Three years earlier he joined the faculty of Princeton Seminary in 1910, where he served until he joined Machen in the founding of Westminster Seminary in 1929. Woolley remembered sitting under Allis in the classroom: “Possessed of a piercing mind and a well-nigh perfect memory, he was ideal for the teaching of Semitic languages. He was also of superb ability in penetrating the weak defenses of much of the higher critical opinion of the day. Even the opposition respected him.” Woolley went on to describe the privilege of serving with Allis at Westminster: “There was nothing gloomy about Oswald Allis. His sense of humor was lively and constantly employed. His generosity both to individuals and to Westminster Seminary was notable. For example, the original building of the seminary in Philadelphia was rented to it by Dr. Allis for one dollar a year.”
In January of 1936, Allis resigned from the Westminster faculty and he served the rest of his career as an independent scholar. Among the significant works from his pen were The Five Books of Moses; Prophecy and the Church; God Spake by Moses; and The Old Testament: Its Claims and Its Critics. In these works he vigorously defended both the unity of the Scriptures (against modernism) and the unity of its message (against dispensationalism).

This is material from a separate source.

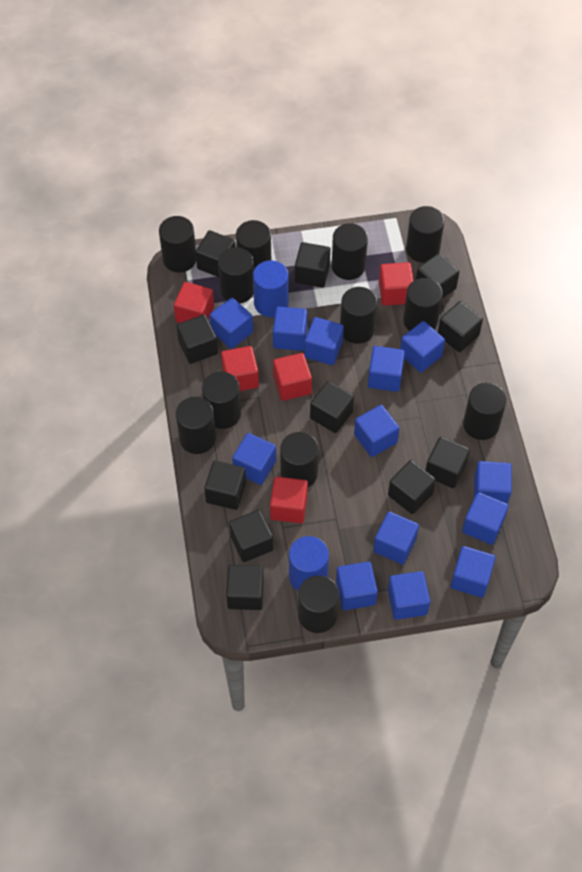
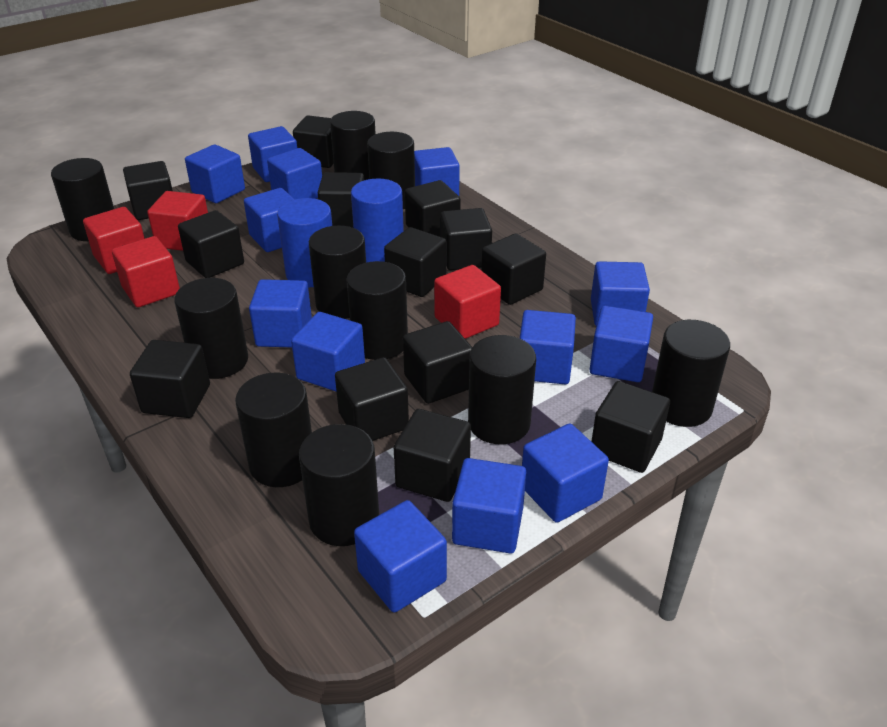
black cube: 11 -> 13
black cylinder: 12 -> 10
red cube: 5 -> 4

In 1974, the Presbyterian and Reformed Publishing Company published a festschrift for Dr. Allis, edited by John Skilton, The Law and the Prophets. The title for the volume derived from a pamphlet Allis wrote in 1925, entitled "The Law and the Prophets" not The Prophets vs. the Law. Among the many contributors were several Orthodox Presbyterian ministers and scholars, including Skilton, Woolley, Leonard Coppes, Henry Coray, Meredith Kline, John Murray, Cornelius Van Til, and E. J. Young. Allis saw this tribute in its early galley proofs, but he was called home by his Lord on January 12, 1973, before the book was published.